Review: Anna Calvi uses rock ‘n’ roll to subvert the gender binary on Hunter

Rating: NNNN


Over three full-length albums, Anna Calvi has been chasing a state of music nirvana. She’s passionately invested in the idea that if she stretches her guitar and voice beyond their limits, she’ll break through this worldly plane into some higher state where God notes preside. She’s so rock ’n’ roll in that sense: an artist who’ll die on stage in service to her music. She hasn’t played Toronto since 2011, but if you’ve been fortunate enough to see her perform live, you know what I mean. If RuPaul’s drag queens lip synch for their life, the gender-fluid Calvi is shredding for hers.

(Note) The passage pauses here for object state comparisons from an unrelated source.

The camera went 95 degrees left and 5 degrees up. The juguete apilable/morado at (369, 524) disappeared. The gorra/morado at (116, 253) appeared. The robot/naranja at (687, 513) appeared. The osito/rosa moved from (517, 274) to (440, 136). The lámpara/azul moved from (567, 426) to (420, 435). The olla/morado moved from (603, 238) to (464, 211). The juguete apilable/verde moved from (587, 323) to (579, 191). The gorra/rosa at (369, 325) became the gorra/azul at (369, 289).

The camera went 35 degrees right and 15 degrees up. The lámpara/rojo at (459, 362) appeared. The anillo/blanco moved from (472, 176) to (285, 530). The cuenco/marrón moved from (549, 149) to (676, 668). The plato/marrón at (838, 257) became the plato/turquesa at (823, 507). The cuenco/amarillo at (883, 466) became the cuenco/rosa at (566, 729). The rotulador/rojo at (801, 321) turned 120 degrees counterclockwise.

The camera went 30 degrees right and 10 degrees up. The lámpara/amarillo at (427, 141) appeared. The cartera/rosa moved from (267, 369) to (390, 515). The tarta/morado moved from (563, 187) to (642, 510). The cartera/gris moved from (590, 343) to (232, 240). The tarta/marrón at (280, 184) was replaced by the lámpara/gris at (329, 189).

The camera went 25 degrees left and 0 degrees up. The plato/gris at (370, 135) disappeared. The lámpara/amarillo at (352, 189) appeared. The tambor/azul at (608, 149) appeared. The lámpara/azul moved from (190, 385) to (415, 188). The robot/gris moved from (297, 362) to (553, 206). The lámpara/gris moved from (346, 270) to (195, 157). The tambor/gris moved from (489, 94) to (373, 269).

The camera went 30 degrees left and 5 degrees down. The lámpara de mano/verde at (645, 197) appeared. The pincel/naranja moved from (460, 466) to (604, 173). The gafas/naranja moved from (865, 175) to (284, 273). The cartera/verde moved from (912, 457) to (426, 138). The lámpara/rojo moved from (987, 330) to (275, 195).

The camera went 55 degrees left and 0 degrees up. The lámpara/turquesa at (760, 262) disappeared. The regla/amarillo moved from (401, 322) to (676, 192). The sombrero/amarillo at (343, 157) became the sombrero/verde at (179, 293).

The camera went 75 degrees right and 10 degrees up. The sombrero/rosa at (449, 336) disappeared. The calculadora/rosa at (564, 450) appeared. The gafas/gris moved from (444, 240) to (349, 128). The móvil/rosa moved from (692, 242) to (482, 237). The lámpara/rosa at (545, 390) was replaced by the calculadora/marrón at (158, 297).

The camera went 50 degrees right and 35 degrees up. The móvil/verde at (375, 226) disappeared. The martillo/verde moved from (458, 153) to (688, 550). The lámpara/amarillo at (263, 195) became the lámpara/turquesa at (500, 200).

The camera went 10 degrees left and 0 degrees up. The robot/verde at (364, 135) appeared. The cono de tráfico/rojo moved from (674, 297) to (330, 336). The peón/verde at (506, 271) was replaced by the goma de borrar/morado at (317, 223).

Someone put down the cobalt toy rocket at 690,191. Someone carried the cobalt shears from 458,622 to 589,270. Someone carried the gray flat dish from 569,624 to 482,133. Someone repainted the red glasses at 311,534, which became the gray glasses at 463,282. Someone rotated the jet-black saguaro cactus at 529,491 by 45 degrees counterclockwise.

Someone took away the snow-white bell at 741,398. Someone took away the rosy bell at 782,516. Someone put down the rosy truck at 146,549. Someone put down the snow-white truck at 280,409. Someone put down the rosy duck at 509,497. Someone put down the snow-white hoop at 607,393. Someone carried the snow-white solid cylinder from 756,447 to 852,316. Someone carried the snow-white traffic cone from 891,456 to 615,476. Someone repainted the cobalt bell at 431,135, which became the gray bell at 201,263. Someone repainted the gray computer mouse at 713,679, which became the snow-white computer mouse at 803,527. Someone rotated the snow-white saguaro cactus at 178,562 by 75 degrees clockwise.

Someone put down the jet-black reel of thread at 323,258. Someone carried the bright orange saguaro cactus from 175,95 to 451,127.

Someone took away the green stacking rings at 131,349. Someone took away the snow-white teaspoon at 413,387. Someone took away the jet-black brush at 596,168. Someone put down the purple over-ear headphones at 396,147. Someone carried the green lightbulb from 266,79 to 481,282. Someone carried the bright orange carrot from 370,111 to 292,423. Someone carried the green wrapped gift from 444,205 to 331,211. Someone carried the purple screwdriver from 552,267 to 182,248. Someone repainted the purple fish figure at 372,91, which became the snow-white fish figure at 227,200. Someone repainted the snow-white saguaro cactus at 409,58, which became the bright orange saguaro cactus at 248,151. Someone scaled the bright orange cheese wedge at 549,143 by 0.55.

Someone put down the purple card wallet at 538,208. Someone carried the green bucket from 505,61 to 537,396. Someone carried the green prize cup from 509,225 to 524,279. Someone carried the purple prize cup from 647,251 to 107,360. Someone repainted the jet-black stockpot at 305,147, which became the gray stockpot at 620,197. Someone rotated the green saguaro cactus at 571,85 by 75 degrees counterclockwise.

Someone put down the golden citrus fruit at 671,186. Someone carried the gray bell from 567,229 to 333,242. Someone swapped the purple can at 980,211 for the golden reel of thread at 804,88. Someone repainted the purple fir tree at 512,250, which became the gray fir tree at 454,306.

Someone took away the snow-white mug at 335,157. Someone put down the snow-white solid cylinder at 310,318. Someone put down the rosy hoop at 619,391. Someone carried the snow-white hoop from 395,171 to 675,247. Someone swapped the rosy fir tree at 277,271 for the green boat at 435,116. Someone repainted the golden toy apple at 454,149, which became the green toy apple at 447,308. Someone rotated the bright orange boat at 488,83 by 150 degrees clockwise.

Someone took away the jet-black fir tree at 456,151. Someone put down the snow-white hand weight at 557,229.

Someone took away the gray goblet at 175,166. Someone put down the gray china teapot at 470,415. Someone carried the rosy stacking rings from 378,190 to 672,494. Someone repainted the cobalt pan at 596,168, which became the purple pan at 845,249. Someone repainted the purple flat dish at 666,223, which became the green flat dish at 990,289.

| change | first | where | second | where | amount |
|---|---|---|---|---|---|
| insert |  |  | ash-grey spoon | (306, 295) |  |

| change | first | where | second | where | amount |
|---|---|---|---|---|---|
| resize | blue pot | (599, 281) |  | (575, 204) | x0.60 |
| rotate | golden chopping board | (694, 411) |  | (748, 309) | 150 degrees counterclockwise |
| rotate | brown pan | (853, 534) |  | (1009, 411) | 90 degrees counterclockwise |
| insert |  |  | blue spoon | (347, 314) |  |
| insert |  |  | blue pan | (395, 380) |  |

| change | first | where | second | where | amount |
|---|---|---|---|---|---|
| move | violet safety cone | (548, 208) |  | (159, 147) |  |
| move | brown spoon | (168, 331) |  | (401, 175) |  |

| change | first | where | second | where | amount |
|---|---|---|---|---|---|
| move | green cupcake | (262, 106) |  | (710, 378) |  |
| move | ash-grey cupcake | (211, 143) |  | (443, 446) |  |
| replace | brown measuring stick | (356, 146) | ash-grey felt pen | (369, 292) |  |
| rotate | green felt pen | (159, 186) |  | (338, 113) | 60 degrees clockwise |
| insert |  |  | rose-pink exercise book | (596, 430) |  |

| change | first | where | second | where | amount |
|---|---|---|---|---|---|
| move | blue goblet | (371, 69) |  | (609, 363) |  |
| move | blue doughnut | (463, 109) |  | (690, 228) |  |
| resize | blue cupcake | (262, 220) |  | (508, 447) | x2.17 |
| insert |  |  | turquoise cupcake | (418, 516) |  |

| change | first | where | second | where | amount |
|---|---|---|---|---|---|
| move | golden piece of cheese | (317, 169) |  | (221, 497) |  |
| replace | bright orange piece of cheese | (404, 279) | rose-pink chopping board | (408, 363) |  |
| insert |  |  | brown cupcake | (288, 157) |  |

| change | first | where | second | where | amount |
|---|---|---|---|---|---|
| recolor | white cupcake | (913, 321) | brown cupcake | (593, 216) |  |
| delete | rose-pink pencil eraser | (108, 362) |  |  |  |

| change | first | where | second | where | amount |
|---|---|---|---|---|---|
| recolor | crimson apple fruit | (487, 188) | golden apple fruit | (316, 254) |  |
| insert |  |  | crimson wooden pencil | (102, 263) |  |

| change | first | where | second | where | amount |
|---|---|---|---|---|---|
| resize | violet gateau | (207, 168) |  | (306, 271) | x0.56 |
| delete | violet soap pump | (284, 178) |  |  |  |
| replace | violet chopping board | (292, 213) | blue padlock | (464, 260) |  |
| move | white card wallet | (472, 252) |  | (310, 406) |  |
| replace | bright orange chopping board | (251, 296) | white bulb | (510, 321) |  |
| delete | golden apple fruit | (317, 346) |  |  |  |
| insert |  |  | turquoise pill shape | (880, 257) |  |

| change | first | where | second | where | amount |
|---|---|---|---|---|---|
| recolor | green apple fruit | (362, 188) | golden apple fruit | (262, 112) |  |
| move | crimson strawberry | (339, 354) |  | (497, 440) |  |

Calvi is queer, by the way. She recently commented in the Telegraph that she was surprised the media didn’t pick up on this earlier, since 2011’s Anna Calvi and 2013’s One Breath were essentially romantic odes to women. With this release, Calvi is publicly out and it lends Hunter a directness and boldness that her previous efforts may have contained musically but not always lyrically.

Hunter is about subverting the gender binary. The first three tracks function like a trilogy. In opener As A Man, Calvi sings about the spaces male bodies occupy and the limitations of not “walking and talking as a man.” Title track Hunter quickly flouts that – Calvi sings about dressing herself in flowers and leather to slink through the night air, seeking sexual pleasure and a kind of transient freedom. The anthemic Don’t Beat The Girl Out Of My Boy closes the loop in its defiant declaration and celebration of non-conforming identities. 

Having set the stage, Calvi unleashes a vision of love and sex that slides along multiple spectrums, which include the dynamics of her music. She often oscillates between the lower register of her voice and her piercing falsetto to wild effect. She equally pairs the low end of her Telecaster with big, reverberating drums that lend the album a powerful, sonic attack (fit for an album called Hunter) while still leaving well-placed moments to breathe with the beautifully airy tracks Swimming Pool and Away.

Twice nominated for Britain’s Mercury Prize, Calvi has consistently delivered brilliant albums. This new era of openness only serves to push her to more relevant and engaging levels.